The Telecommunications Regulatory Board of Puerto Rico asked to withdraw its petition to opt out of the National Lifeline Accountability Database, in a letter to the FCC posted Thursday (http://bit.ly/18N4MZh). The board had previously sought a participation waiver because it had already implemented a similar database. Due to cuts to the board’s budget, however, it won’t be able to make the Puerto Rico database compliant with the Lifeline rules, it said. “The Board commits to maintaining the current Puerto Rico database to retain its ability to eliminate and prevent duplicates in the Lifeline rolls until such time as Puerto Rico has been successfully migrated to the national system,” which will happen in the spring, it said.
Four House members signed onto the Local Radio Freedom Act (LRFA) as co-sponsors, said an NAB news release Thursday (http://bit.ly/1eGw6uQ). They are Reps. Jim Gerlach, R-Pa., Robert Hurt, R-Va., Marcy Kaptur, D-Ohio, and Bill Pascrell, D-N.J. The LRFA was introduced in the House in February as H.Con.

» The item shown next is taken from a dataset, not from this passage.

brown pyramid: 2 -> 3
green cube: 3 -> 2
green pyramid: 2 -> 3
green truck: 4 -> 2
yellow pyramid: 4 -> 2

Res. 16 (http://1.usa.gov/1bstiK2) and in the Senate in March as S.Con. Res. 6 (http://1.usa.gov/19jGhxF), said the NAB. The bill says Congress “should not impose any new performance fee, tax, royalty, or other charge relating to the public performance of sound recordings on a local radio station for broadcasting sound recordings over-the-air, or on any business for such public performance of sound recordings,” it said. The LRFA has 188 co-sponsors in the House and 12 co-sponsors in the Senate, NAB said.

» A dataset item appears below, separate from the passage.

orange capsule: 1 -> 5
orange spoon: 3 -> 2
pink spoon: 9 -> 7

It’s time for new telecom policies to match the “new marketplace,” USTelecom President Walter McCormick said in a blog post Thursday (http://bit.ly/1ijg7DA). One hundred years after the Kingsbury Commitment that made AT&T a government-sanctioned monopoly in exchange for “agreeing to pervasive economic regulation,” it’s time for “early 20th century policies” to sunset, McCormick said. “Today the notion of a single voice provider is quaint, at best,” he said. “After 100 years, it’s time to leave the wireline-centric regulation of the monopoly voice era behind, focus on the broader social compact between network operators and their customers, and embrace our nation’s highly competitive, consumer driven, Internet-enabled future."

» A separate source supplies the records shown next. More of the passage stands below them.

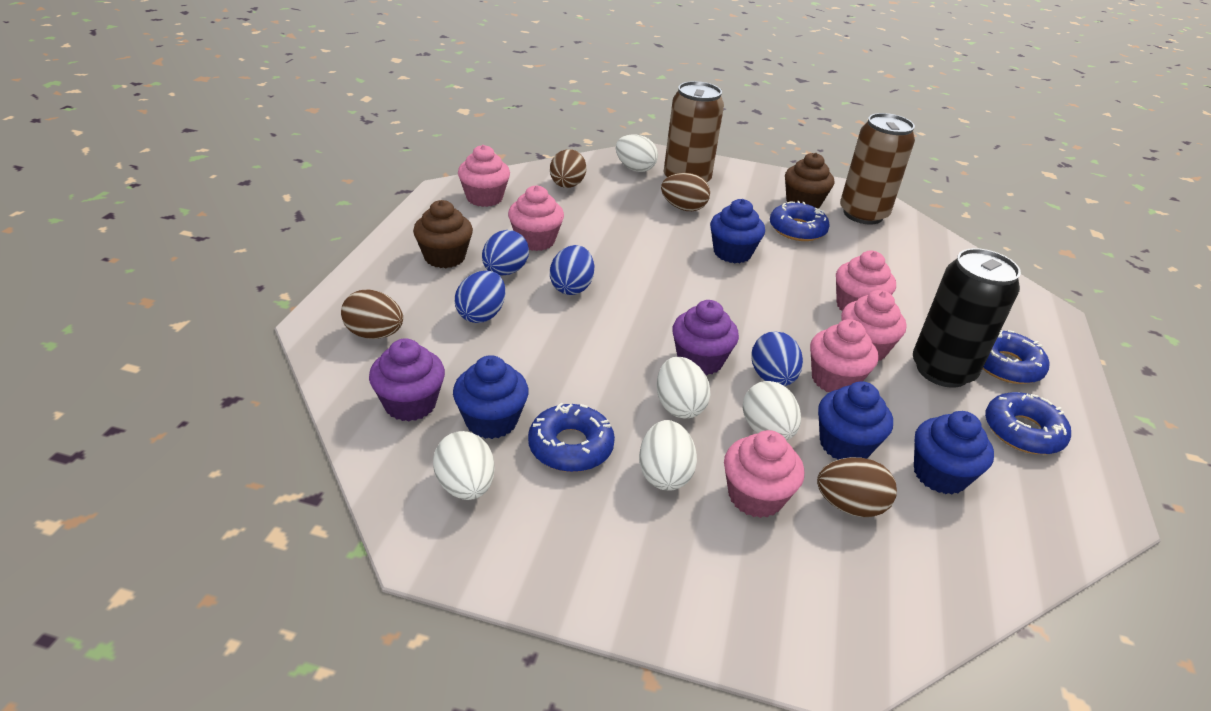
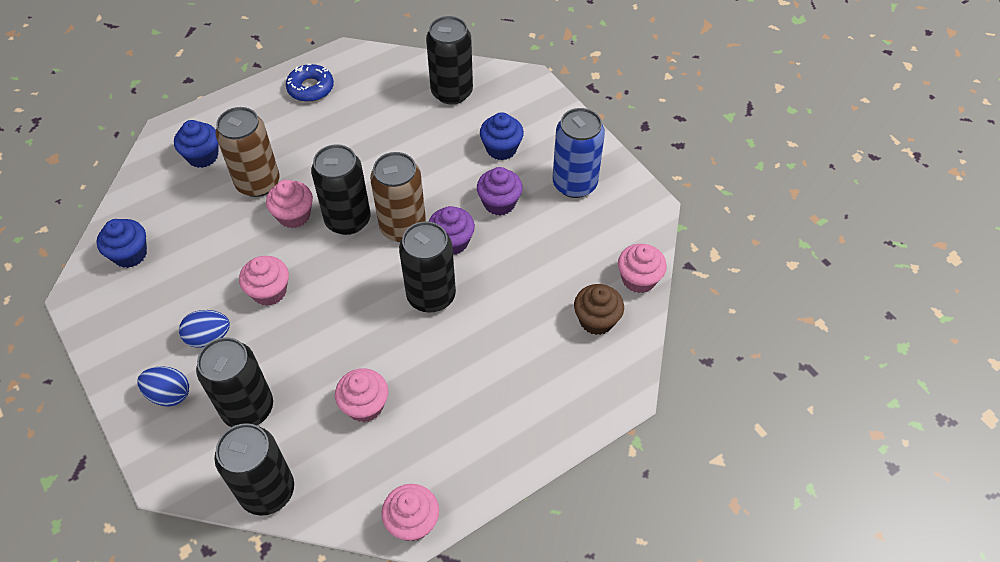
black can: 1 -> 5
blue can: 0 -> 1
blue cupcake: 4 -> 3
blue donut: 4 -> 1
blue egg: 4 -> 2
brown cupcake: 2 -> 1
brown egg: 4 -> 0
pink cupcake: 6 -> 5
white egg: 5 -> 0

Members of the GPS community again said the FCC shouldn’t permit the operations proposed in LightSquared’s request to use its spectrum for a terrestrial network until technical interference concerns have been resolved. The concerns should be resolved in “transparent, public notice and comment rulemaking proceedings,” like the process involving Dish Network’s AWS-4 spectrum, the GPS Innovation Alliance said in an ex parte filing in docket 11-109 (http://bit.ly/1cPXT5e). The filing recounted a meeting last week with members of the Wireless Bureau and the Office of Strategic Planning & Policy Analysis, it said.
Comments on the application of the IP closed captioning rules are due Jan. 27, replies Feb. 26, the FCC Media Bureau said in a Federal Register notice to appear Thursday. The bureau seeks comment on the extent “to which industry has voluntarily captioned” IP-delivered video clips, it said.
There are nearly 262 million Internet connections over 200 kbps in the U.S., the FCC said Tuesday in its report on Internet access services (http://fcc.us/1gUSFfx). The report is based on Form 477 data submitted by ISPs, and includes data collected through 2012. At year-end 2012, there were almost 65 million fixed and 64 million mobile connections with speeds of at least 3 Mbps down/768 kbps up, the report said. That’s more than a 100 percent increase for mobile connections over the past year, it said. “Growth is particularly high in mobile Internet subscriptions,” the FCC said.